Survey teams conduct mosquito field studies on Maui in an effort to control avian malaria
Several times each week, staff from the Maui Forest Bird Recovery Project check mosquito traps in the rural residential areas along Maui’s north shore. Their goal is to catch as many male Southern house mosquitoes as they can.
MFBRP Coordinator Dr. Hanna Mounce explained, “Leading up to the eventual release of incompatible male mosquitoes in areas where they are spreading avian malaria and killing native forest birds, we need to monitor the success and movement of mosquitoes. We’re working in “urban” settings now and hope to duplicate our methods in the mountainous areas of Maui, where Hawaiian honeycreepers, the kiwikiu, are about to go extinct because of malaria.”
“Our best estimate for time to extinction for kiwikiu overlaps with our estimate for when incompatible male mosquitoes might be effective on a broader scale across landscapes where the birds reside,” Mounce said.

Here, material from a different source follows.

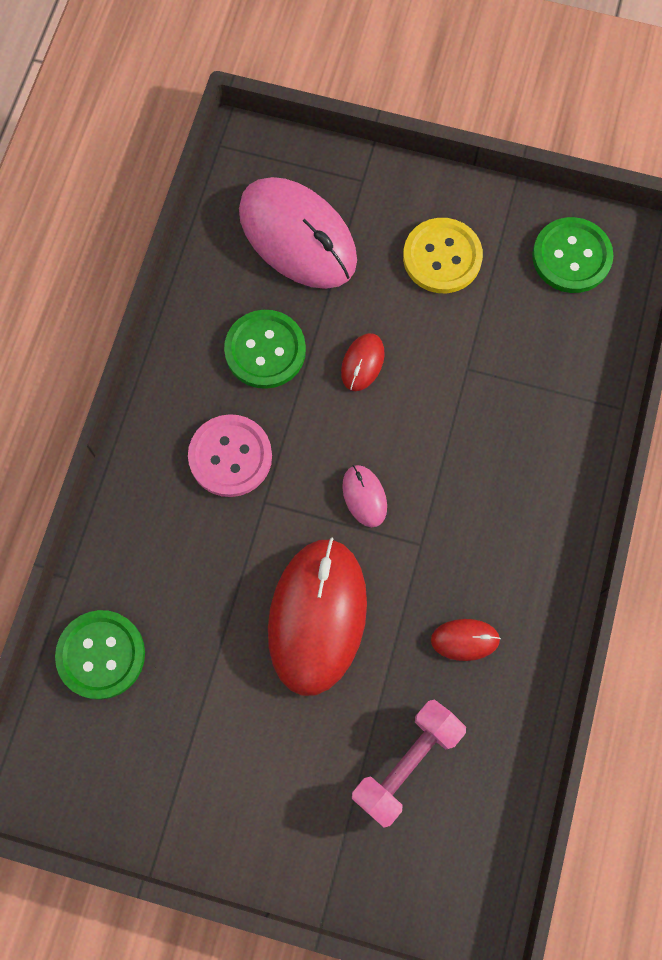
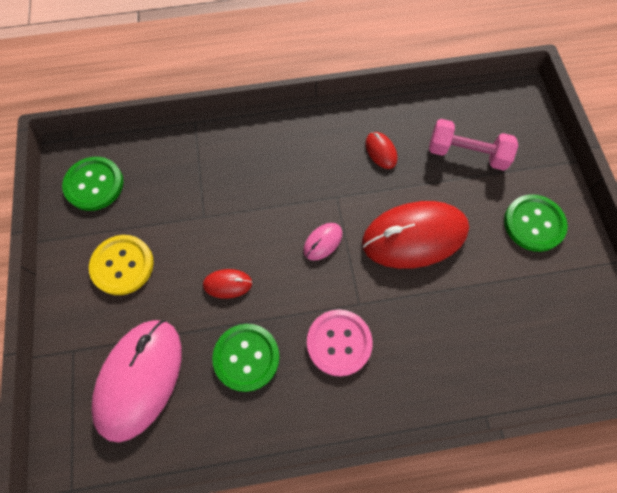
camera: 115 degrees left, 5 degrees down
(101, 655) = (520, 361): green button -> green button (533, 224)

Researchers hope for some cool years, perhaps giving the kiwikiu of Maui a little extra time. However, warmer years could lead to faster extinction of the tiny, yellow, forest birds.

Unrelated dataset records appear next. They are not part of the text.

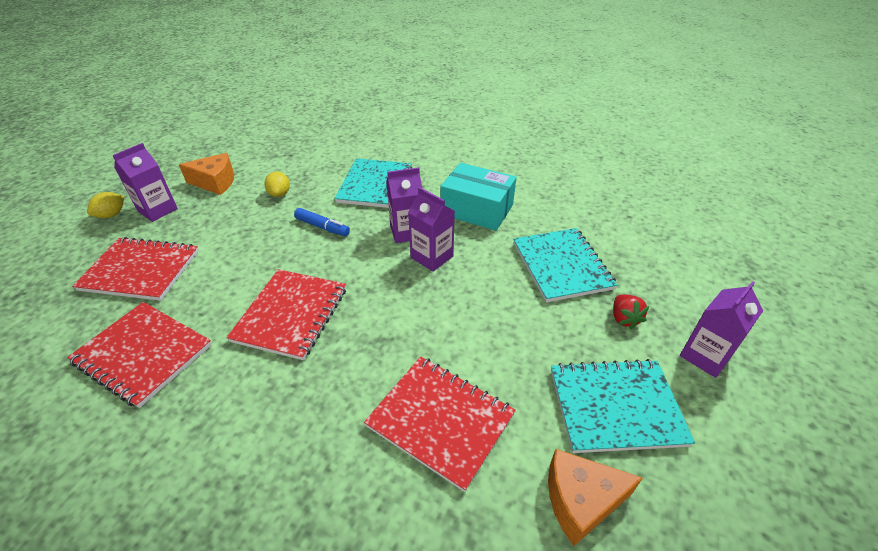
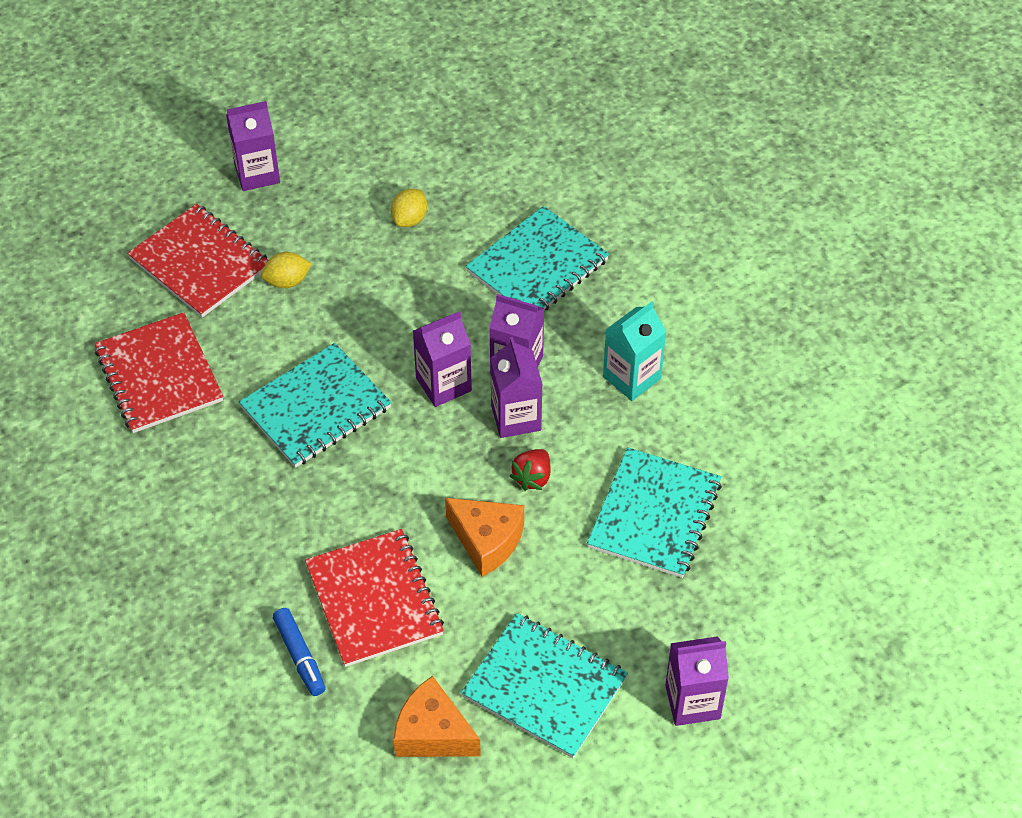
camera: 35 degrees right, 10 degrees up
(111, 215) = (204, 155): yellow lemon -> yellow lemon (287, 281)
(215, 182) = (345, 156): orange cheese -> orange cheese (487, 541)
(291, 314) = (316, 408): red notebook -> turquoise notebook
(322, 227) = (425, 303): blue marker -> blue marker (300, 656)
(370, 261) = (443, 384): none -> purple carton
(476, 209) = (632, 378): turquoise box -> turquoise carton
(624, 318) = (654, 615): red strawberry -> red strawberry (532, 477)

Out in the field, Hillary Foster, a Natural Resource Data & GIS Technician with MFBRP, is joined by Kupu members Lilli Patton and Hunter Craft to check three trap sites around Haʻikū. As on Hawai‘i Island and Kaua‘i, where similar work is underway, they’re utilizing two different trap types. One uses fans to suck mosquitoes in and the other uses a foul-smelling liquid stew to attract them. They’re also experimenting with sound attraction and comparing catch rates to their chemical trapping results.
Any male mosquitoes caught by the team in fine mesh bags are aspirated into test tubes that will be sent off to labs for testing. Foster commented, “It’s hard to get into the high-elevation sites, so we’re doing our trial runs down low to figure out what the best traps and lures are for increasing our chances of catching male mosquitoes.”

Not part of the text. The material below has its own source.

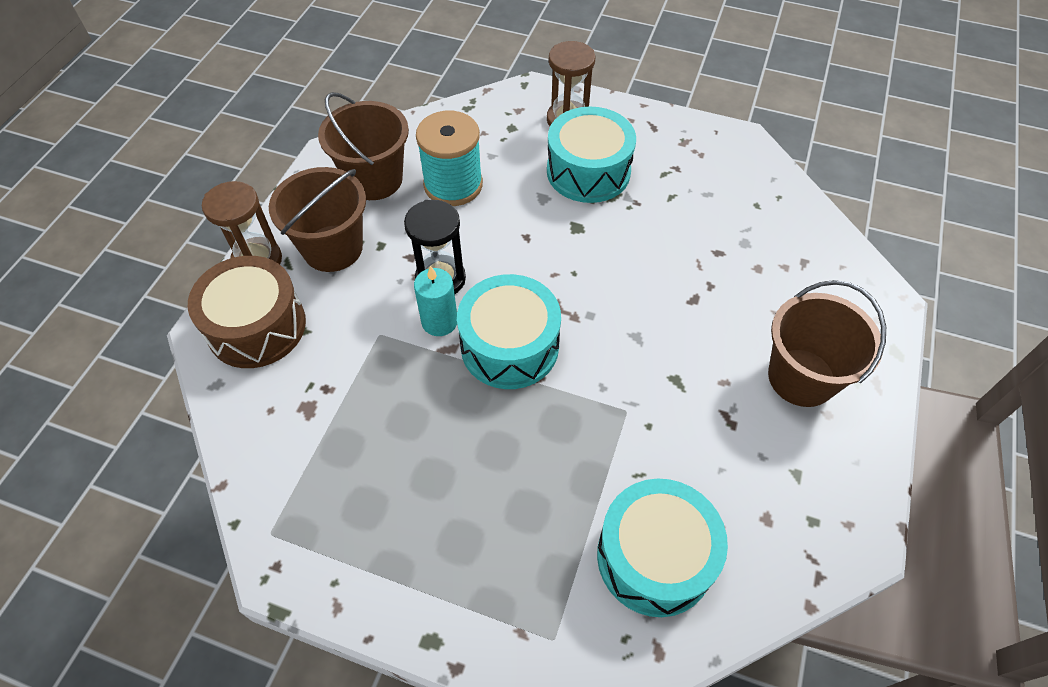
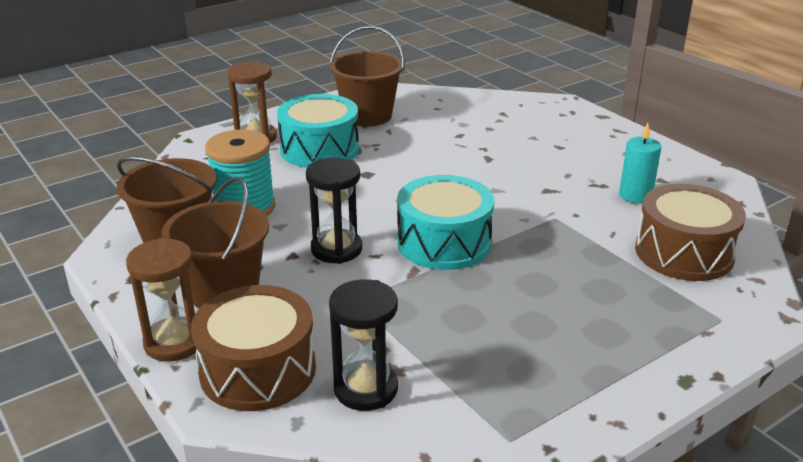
camera: 55 degrees left, 25 degrees down
(275, 404) = (366, 389): none -> black hourglass
(439, 321) = (380, 265): turquoise candle -> turquoise candle (635, 196)
(654, 557) = (684, 253): turquoise drum -> brown drum
(801, 377) = (591, 149): brown bucket -> brown bucket (367, 116)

For everyone working under the umbrella of the inter-agency collaborative initiative, Birds, Not Mosquitoes, the work has a sense of desperation with focused purpose. “If no one advocates for the birds and gives them voice, kiwikiu is but one species of native Hawaiian honeycreeper that will vanish in the next few years, Foster said. “Everything that is happening to our native forest birds is human caused. The birds did not ask for avian malaria and they didn’t ask for invasive ungulates that strip forests down to bare ground. I feel it’s important to help them and to right the wrongs we’ve done to them.”
The Kupu members echo what you hear universally from the people working to save honeycreeper species across the state, with Craft saying, “Protecting and saving these birds is meaningful work. They’ve been here longer than us, they evolved in Hawai‘i and are unique to this place. They have great cultural significance, and they are incredibly beautiful.”
Patton hopes to tell her grandchildren one day about the huge privilege it’s been to work on this project. “This is being part of the solution. I hope my kids and grandkids will be able to see these birds, like I have, or at least know they still exist out in nature. I want them to be able to experience the wonders I’ve been so lucky to experience.”
One set of traps is at the foot of Barbara Plunkett’s driveway in Olinda. Picked because it is a mosquito “mecca” and through her friendship with Dr. Mounce, she remarked, “It’s wonderful. I’m glad they’re doing this work and I’m glad to be a small part of the solution. Plus, the MFBRP team has shown us how to better control mosquitoes on our property.”
“We are definitely moving with this project as rapidly as we can,” Mounce said. “It is really a ticking clock on how long our birds can survive in the forested areas where they live. We can’t put all our faith in the incompatible male mosquitoes reducing populations, so we hope to bring many of the existing kiwikiu into captive care to create a viable breeding population, hoping for the day when mosquitoes are suppressed in their native habitats and they can be returned to live, wild, free, and forever.
This is the second of three DLNR releases on the Birds, Not Mosquito collaboration to control malaria-carrying mosquitoes. In November, the focus will be on work underway on Hawai‘i Island. The initiative involves top scientists, researchers, and land managers from numerous federal and state agencies, including the DLNR Division of Forestry and Wildlife.